21 white-tailed eagle chicks released into the wild across Munster


Twenty-one white-tailed sea eagle chicks have been released into the wild across Munster as part of the second phase of a programme to reintroduce the birds to the Irish ecosystem.

The birds were released at sites on the Shannon Estuary, at Lough Derg, in Co Waterford and in Killarney National Park.

The chicks were collected throughout the Trondheim area of Norway by the Norwegian Institute for Nature Research earlier this year. They arrived in Ireland on 25 June and have been kept in purpose-built enclosures at the four locations while they grew, matured, and developed the feathers and muscles necessary for flight.

It is hoped the birds, which have been tagged by National Parks and Wildlife Service staff, will bolster Ireland's existing White-Tailed Eagle population.

A programme to reintroduce the sea eagles to Ireland began in 2007 and ran until 2011, when 100 chicks were released into the wild. Since then, more than 35 Irish-born chicks have fledged here. Some of these birds have begun to rear their own chicks.

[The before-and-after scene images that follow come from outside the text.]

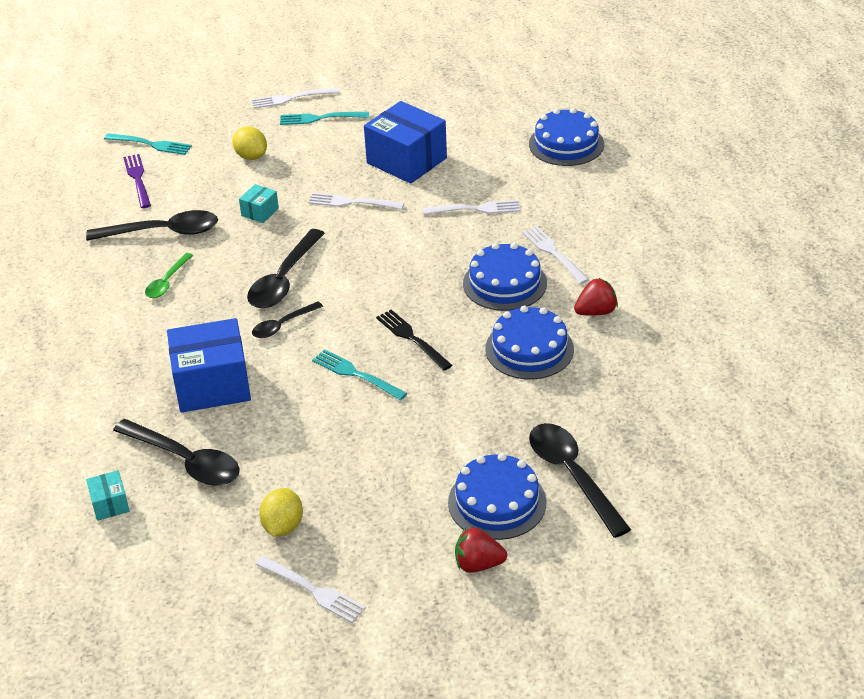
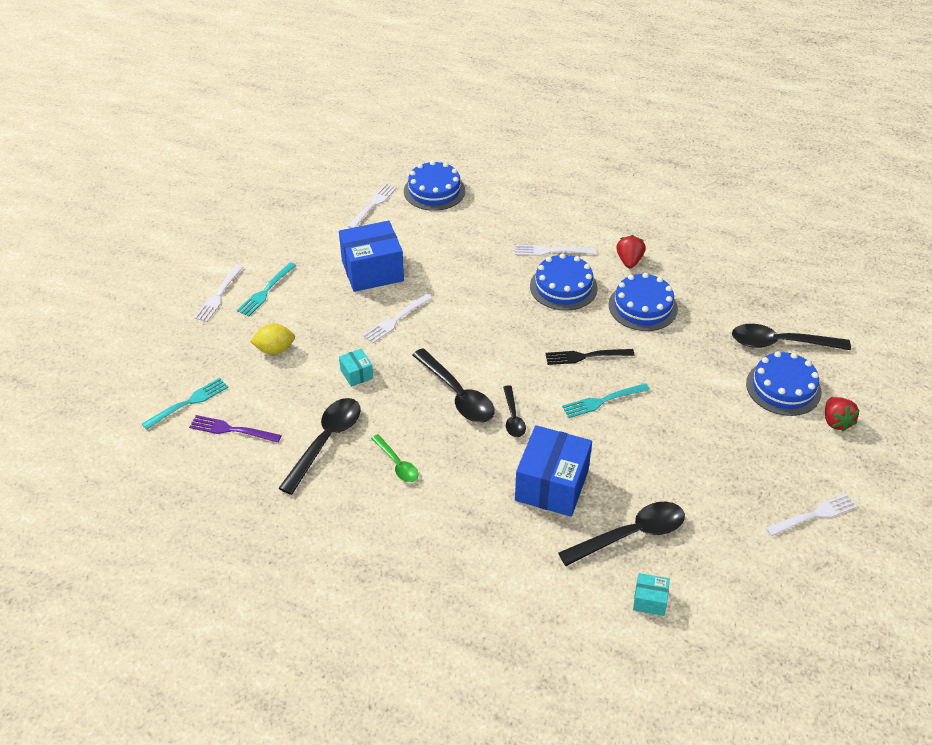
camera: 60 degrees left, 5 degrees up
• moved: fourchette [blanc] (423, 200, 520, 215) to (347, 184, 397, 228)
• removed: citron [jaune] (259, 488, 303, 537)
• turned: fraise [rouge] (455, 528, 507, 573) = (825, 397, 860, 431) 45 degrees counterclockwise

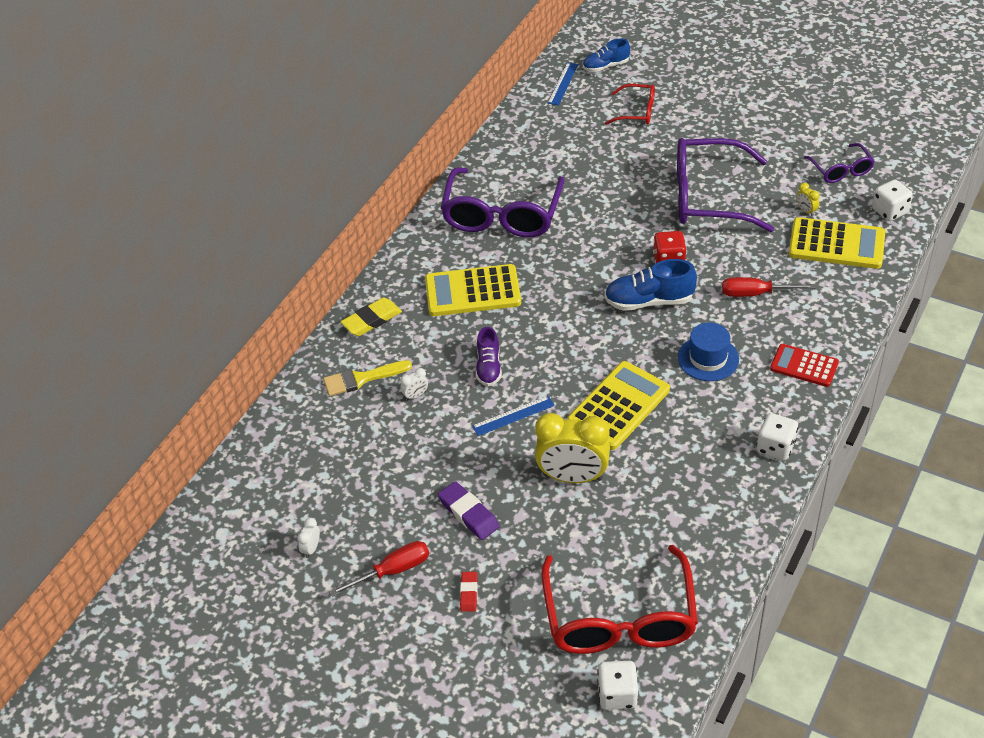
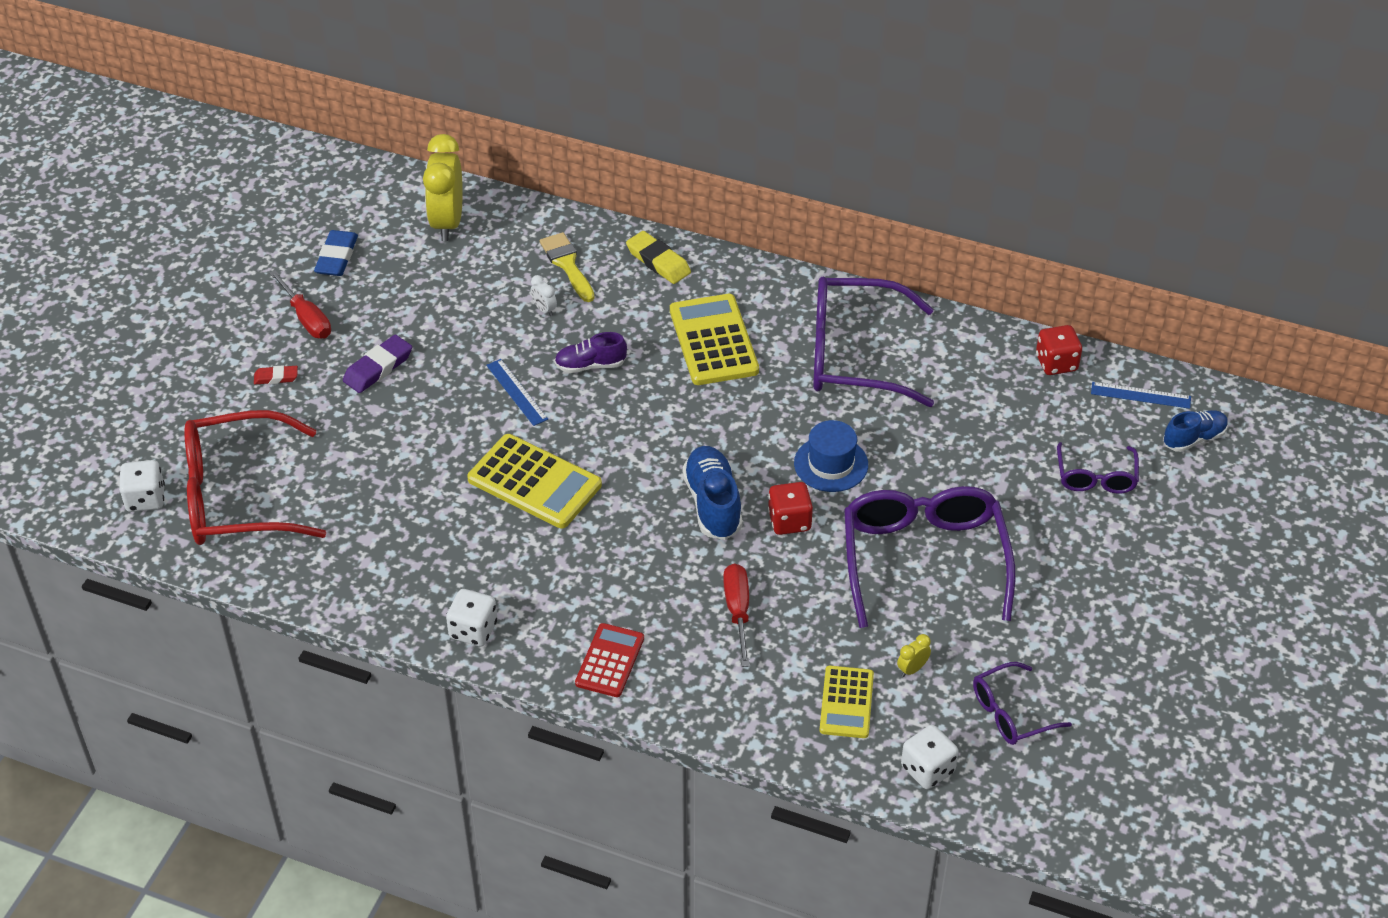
camera: 80 degrees right, 0 degrees up
• turned: chaussure [bleu] (583, 38, 630, 72) = (1163, 410, 1228, 452) 90 degrees clockwise
• recoloured: lunettes [rouge] (605, 84, 655, 125) to lunettes [violet] (1057, 442, 1139, 494)
• resized: calculatrice [jaune] (789, 217, 885, 269) = (820, 665, 874, 738) x0.62
• moved: chapeau [bleu] (678, 322, 739, 381) to (794, 420, 868, 492)
• moved: réveil [jaune] (535, 413, 610, 483) to (423, 134, 463, 241)
• replaced: réveil [blanc] (297, 518, 320, 558) to gomme [bleu] (314, 230, 358, 276)
• added: dé [rouge] (1036, 325, 1082, 375)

A second phase of the project was launched last year, which aims to expand the range of the population beyond counties Kerry, Cork, Tipperary, Galway, and Clare.

Ten Norwegian-born chicks were flown into Ireland last year and released into the wild on the Shannon Estuary and Lough Derg. Nine of these ten chicks are still alive, and have travelled throughout the country, with one even reaching Scotland.

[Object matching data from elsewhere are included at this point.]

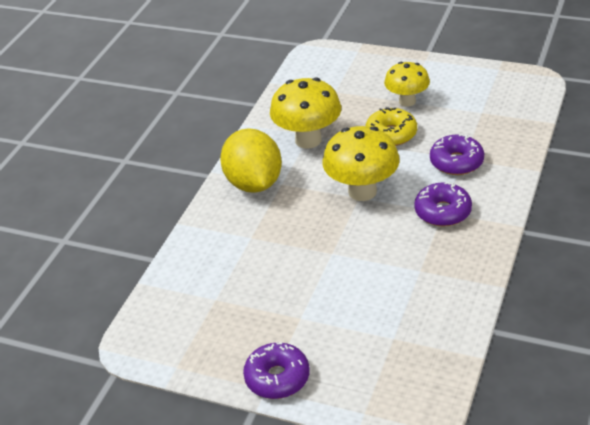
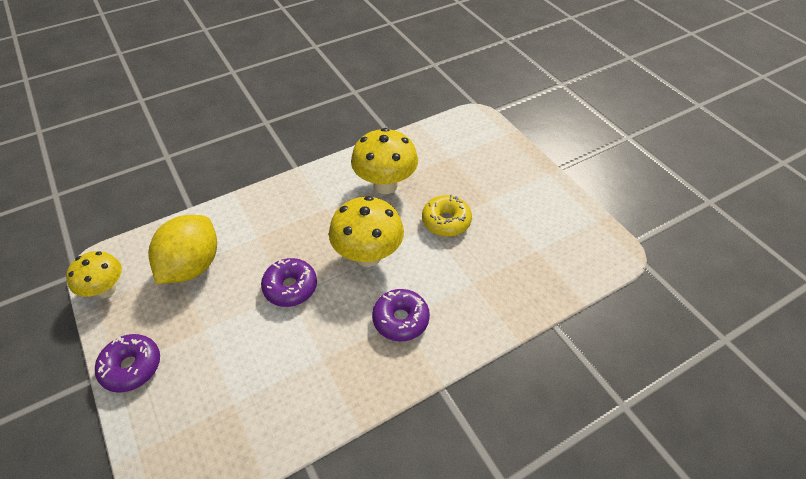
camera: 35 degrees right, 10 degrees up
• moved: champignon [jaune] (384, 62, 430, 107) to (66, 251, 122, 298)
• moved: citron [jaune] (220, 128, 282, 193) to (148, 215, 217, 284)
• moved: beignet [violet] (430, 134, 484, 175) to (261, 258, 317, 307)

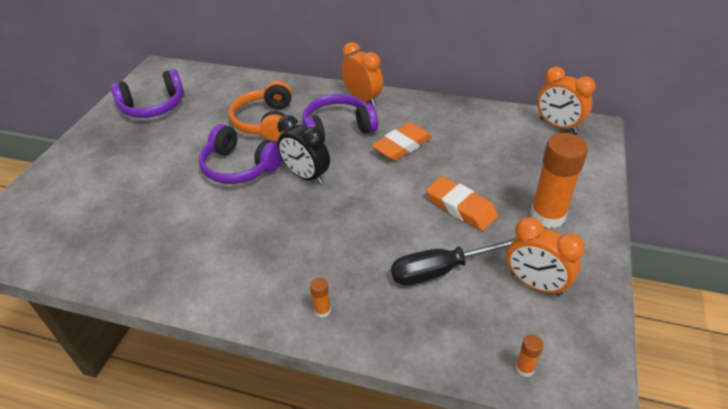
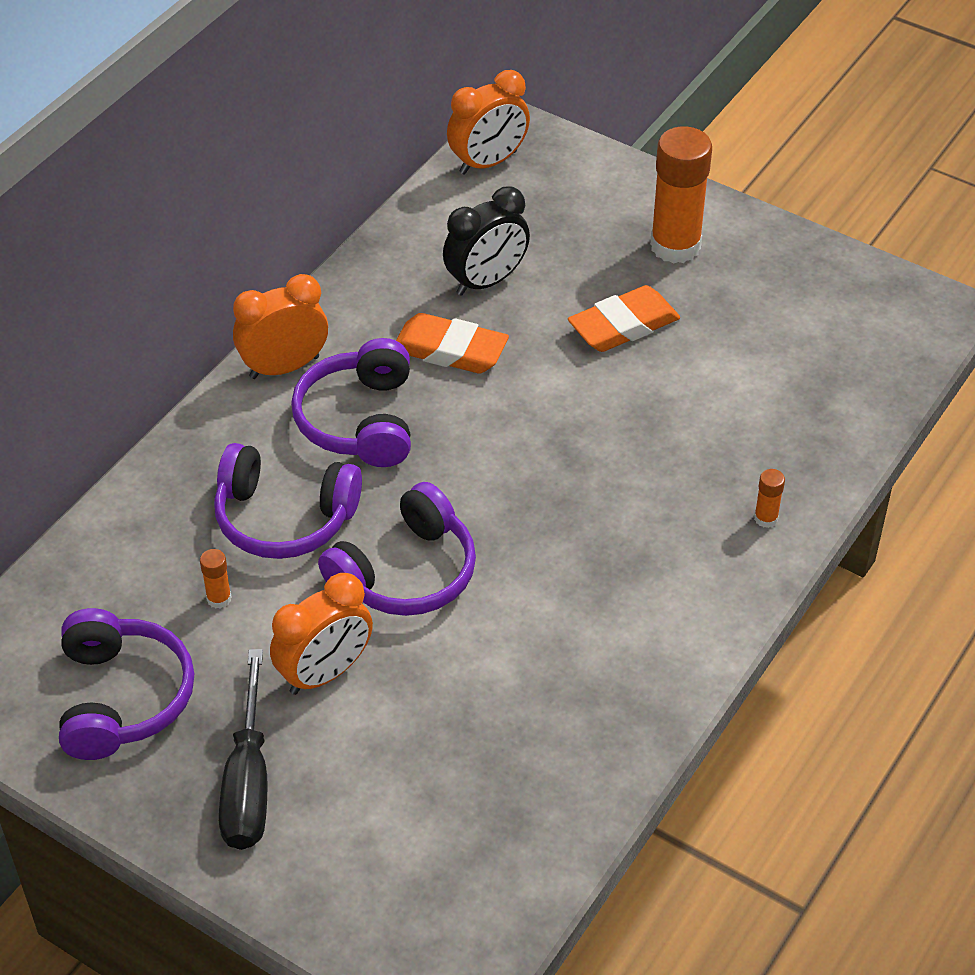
camera: 75 degrees left, 5 degrees up
• recoloured: casque audio [orange] (229, 81, 292, 141) to casque audio [violet] (214, 443, 362, 559)
• moved: réveil [noir] (277, 115, 330, 185) to (443, 186, 530, 296)
• turned: gomme [orange] (372, 122, 432, 161) = (396, 313, 509, 373) 45 degrees counterclockwise
• moved: réveil [orange] (507, 217, 585, 296) to (270, 573, 373, 695)
• moved: tournevis [noir] (391, 238, 514, 286) to (219, 649, 268, 850)
• moved: bâton de colle [orange] (516, 334, 544, 377) to (200, 549, 231, 609)

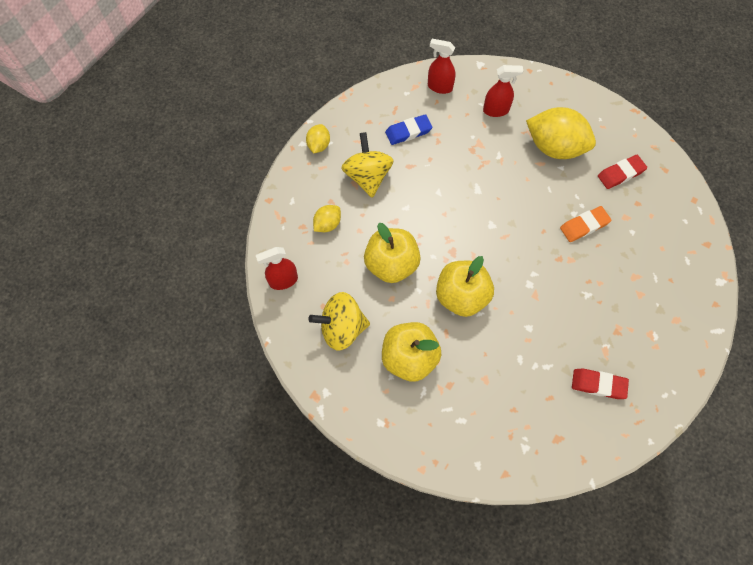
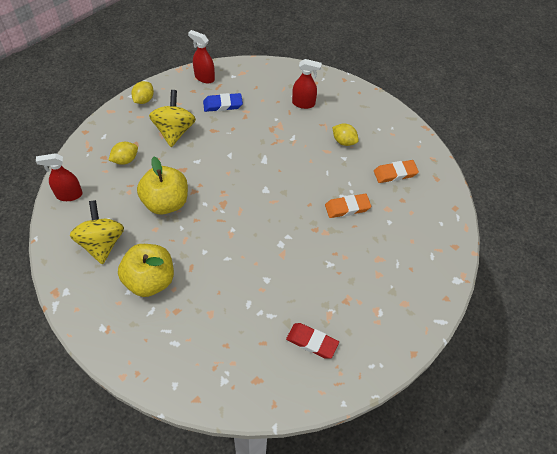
camera: 10 degrees right, 10 degrees down
• moved: vaporisateur [rouge] (428, 39, 456, 94) to (188, 30, 215, 84)
• resized: citron [jaune] (526, 107, 596, 159) = (332, 124, 359, 146) x0.49
• recoloured: gomme [rouge] (598, 155, 647, 189) to gomme [orange] (374, 160, 419, 183)
• removed: pomme [jaune] (436, 256, 494, 317)
• turned: toupie [jaune] (308, 292, 370, 351) = (70, 200, 124, 265) 75 degrees clockwise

Minister for Heritage and Electoral Reform, Malcolm Noonan TD has paid tribute to the collaborative approach to the reintroduction project.

"The success of this project depends on the collaboration of many groups, including our NPWS teams, local farmers, conservationists and communities, the Norwegian Authorities and many other partners in Norway," he said. "White-tailed eagles are magnificent birds and, as top predators, they also play a key role in the functioning of ecosystems."

The white-tailed sea eagle was once a distinct feature of the Irish landscape, before it was driven to extinction in the 19th and early 20th century by human persecution.

The birds feed primarily on fish and waterbirds, as well as dead animals.

Most pairs settle on territories around the coast and large freshwater lakes to breed.